Signs of an infection (warmth, redness, swelling, pain, or fluid drainage) where the bacteria entered the body may or may not be found. Symptoms of TSS may include:

  • High fever.

  • Vomiting.

  • Diarrhea.

  • Sunburn-like rash.

  • Low blood pressure.

  • Muscle aches and pains.

  • Headaches.

  • Sore throat.

  • Bloodshot eyes.

  • Confusion.

  • Swelling or peeling of the skin on the palms and soles of the feet.

  • Increase in heart rate.


Your caregiver may perform some of the following tests to determine whether you have TSS:

  • Blood tests.

  • Blood, wound, and skin sample cultures.

  • Cultures from the vagina, mucus (sputum), and throat.

  • Chest X-rays.

  • Analysis of urine (urinalysis).

  • Lumbar puncture to check the spinal fluid.


Hospitalization is usually required. There is no way to predict which individuals with early TSS will develop severe medical problems. People who get proper treatment usually get better within 2 to 3 weeks. Treatment may include:

  • Immediate removal of the tampon, diaphragm, sponge, or cervical cap, if this applies.

  • Antibiotic medicines. Antibiotics may be given through an intravenous (IV) access.

  • IV fluids and medicines to raise low blood pressure and to replace fluids and body salts (sodium, potassium) lost from vomiting or diarrhea.

  • Dialysis if there is severe kidney involvement. A kidney transplant may be necessary in rare cases.

  • Surgery to remove infected tissue. This is rare, except in some cases of streptococcal TSS.


  • Follow recommended tampon guidelines.

  • Avoid super absorbent tampons.

  • Alternate the use of tampons with sanitary napkins or pads during your period. Use tampons during the day and pads at night.

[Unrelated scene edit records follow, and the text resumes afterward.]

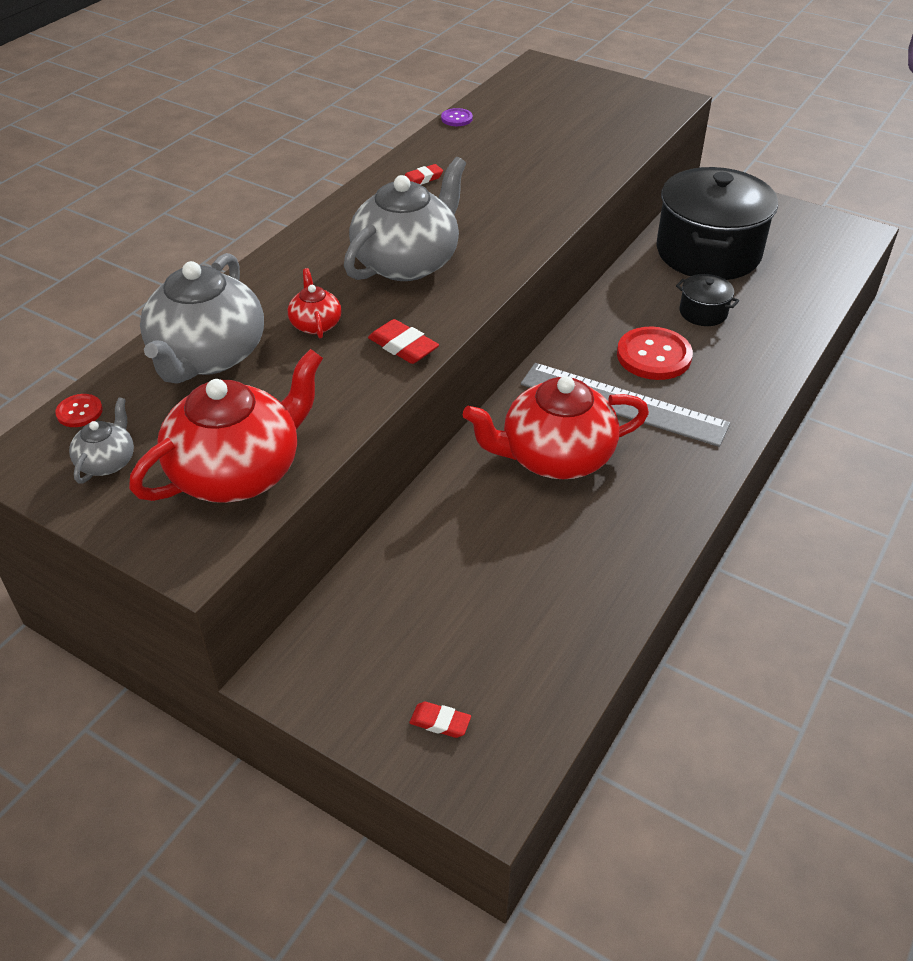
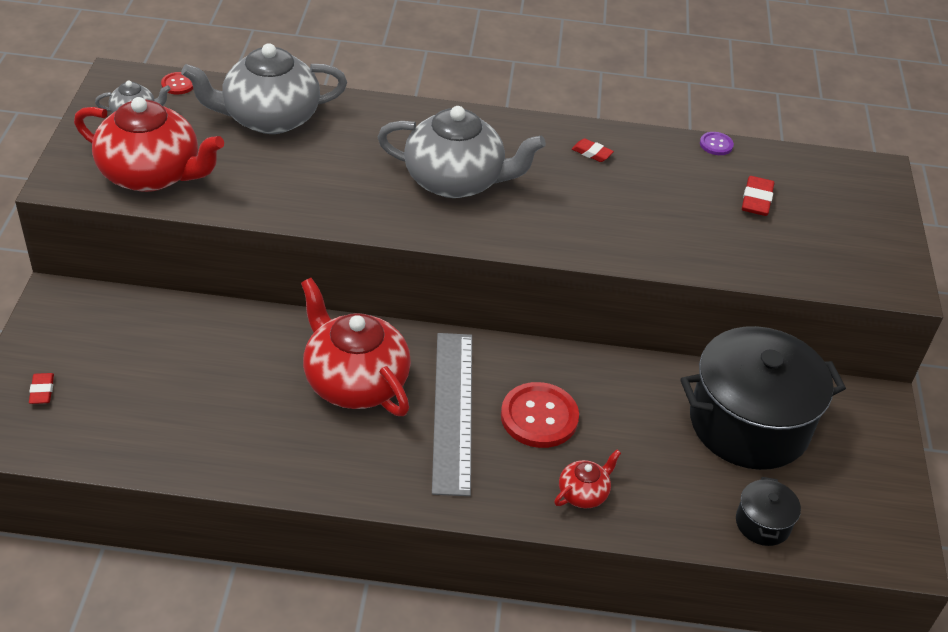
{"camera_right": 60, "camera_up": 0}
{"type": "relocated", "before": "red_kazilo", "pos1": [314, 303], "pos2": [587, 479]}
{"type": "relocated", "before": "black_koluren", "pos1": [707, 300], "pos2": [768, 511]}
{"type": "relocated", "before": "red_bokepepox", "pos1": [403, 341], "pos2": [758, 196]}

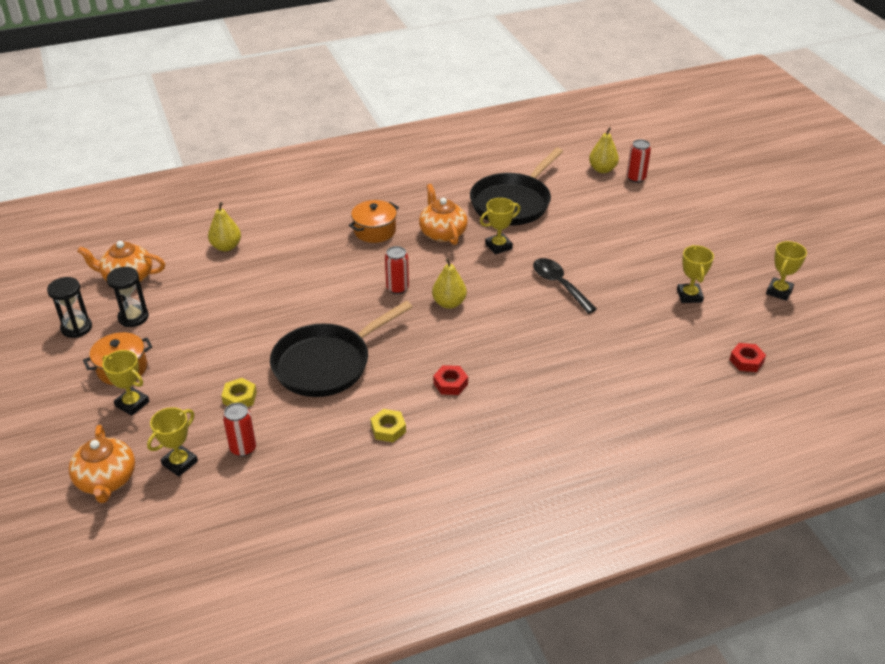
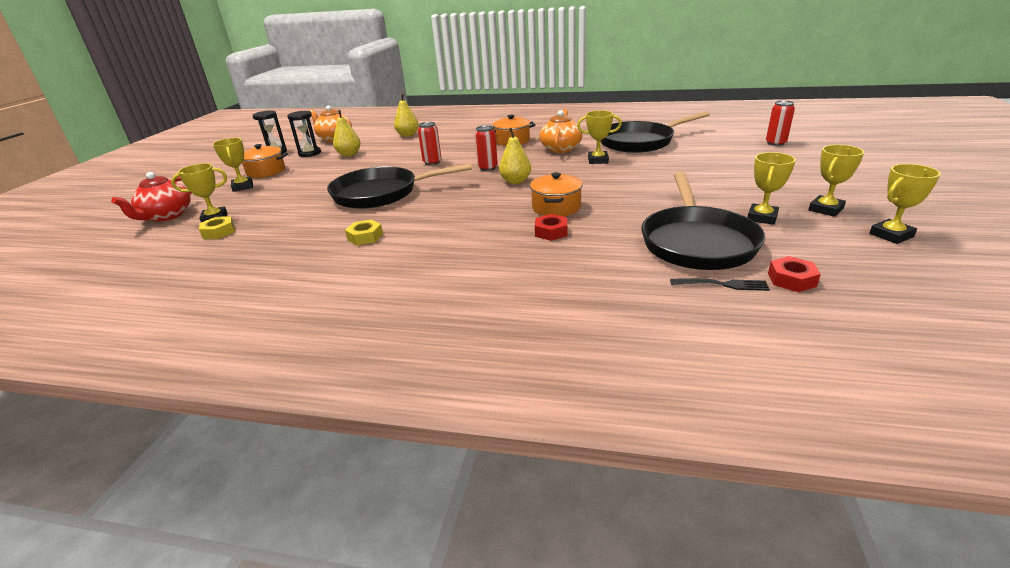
{"camera_right": 35, "camera_up": -10}
{"type": "relocated", "before": "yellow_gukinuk", "pos1": [604, 150], "pos2": [347, 133]}
{"type": "missing", "before": "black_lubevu", "pos1": [565, 286]}
{"type": "relocated", "before": "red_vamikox", "pos1": [450, 380], "pos2": [551, 227]}
{"type": "relocated", "before": "yellow_vamikox", "pos1": [239, 392], "pos2": [217, 227]}
{"type": "relocated", "before": "red_zumipedel", "pos1": [239, 430], "pos2": [430, 143]}
{"type": "colour", "before": "orange_kazilo", "after": "red_kazilo", "pos1": [102, 464], "pos2": [151, 197]}
{"type": "appeared", "after": "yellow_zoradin", "pos2": [836, 181]}
{"type": "appeared", "after": "orange_koluren", "pos2": [556, 194]}
{"type": "appeared", "after": "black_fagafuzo", "pos2": [703, 221]}
{"type": "appeared", "after": "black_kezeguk", "pos2": [720, 284]}

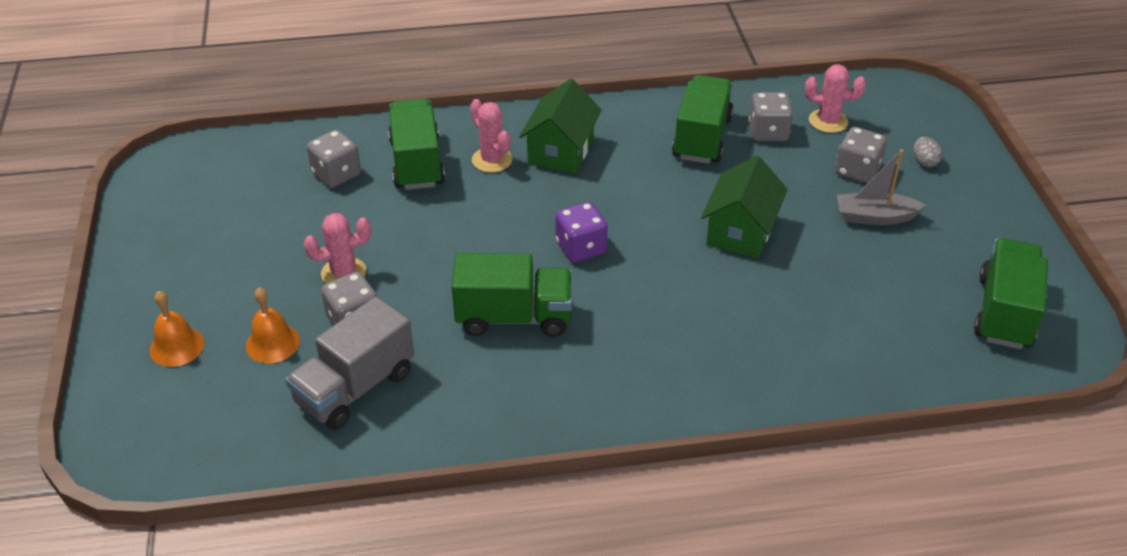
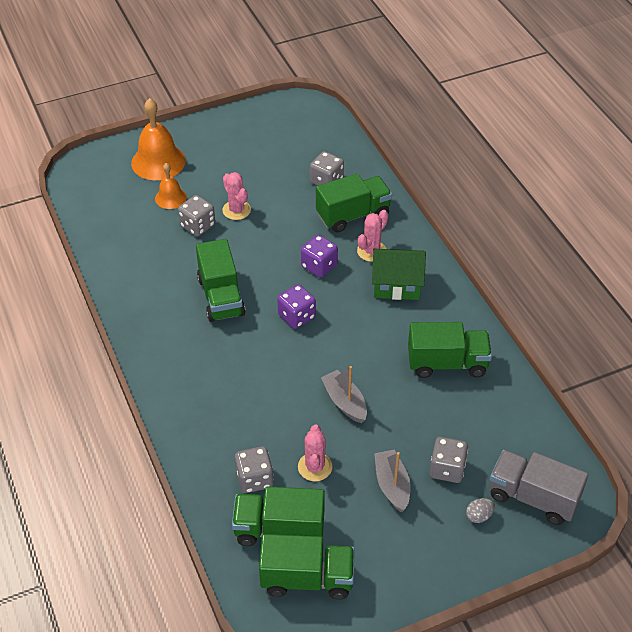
{"camera_right": 75, "camera_up": 5}
{"type": "relocated", "before": "pink_suvefumun", "pos1": [835, 98], "pos2": [315, 452]}
{"type": "relocated", "before": "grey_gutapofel", "pos1": [771, 116], "pos2": [254, 469]}
{"type": "exchanged", "before": "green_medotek", "after": "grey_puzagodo", "pos1": [744, 207], "pos2": [344, 394]}
{"type": "size", "before": "orange_gipukoda", "pos1": [177, 329], "pos2": [158, 139], "scale": 1.76}
{"type": "relocated", "before": "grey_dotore", "pos1": [349, 363], "pos2": [539, 487]}
{"type": "appeared", "after": "purple_gutapofel", "pos2": [319, 256]}
{"type": "appeared", "after": "green_dotore", "pos2": [278, 516]}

  • Never leave a tampon inserted overnight.

  • Change tampons often, at least every 4 to 6 hours.

  • Do not leave in diaphragms, sponges, or cervical caps longer than instructed on the label.

  • Wash your hands with soap and warm water before inserting and removing a tampon, diaphragm, sponge, or cervical cap.

  • When inserting a tampon, be extremely careful not to scratch the vaginal lining. Plastic applicators may cause an increased risk because of the sharp edges produced when opening the applicator. If your vagina seems dry, use a water-soluble lubricating jelly. This will ease insertion.

  • Do not use a tampon between periods. It may dry out the vagina.

  • Use 100% cotton tampons instead of those made with synthetic materials.

  • Always choose the tampon with the least absorbency to meet your needs.

  • At the first sign of a fever or rash, remove the tampon immediately.

  • Do not leave your diaphragm or sponge in for longer than 12 hours.

  • Do not use tampons, a sponge, a cervical cap, or a diaphragm for 12 weeks after delivering a baby.

  • Do not use gauze packing for a nosebleed.

  • Wash cuts and scrapes with warm water and soap.

  • Keep scrapes and cuts covered to prevent infection from developing.


  • Take your antibiotics as directed. Finish them even if you start to feel better.

  • Women who had TSS should not use tampons ever again.


  • You have chills, vomiting, diarrhea, or a rash.

  • You have a convulsion or faint.

  • You have a cut or surgery and the skin around the wound becomes red, swollen, or drains pus.

  • You have a fever.

  • You have red streaks on the skin coming from an injury, piercing, or tattoo.

  • You just had a baby, within 12 weeks, and one of your children has strep throat.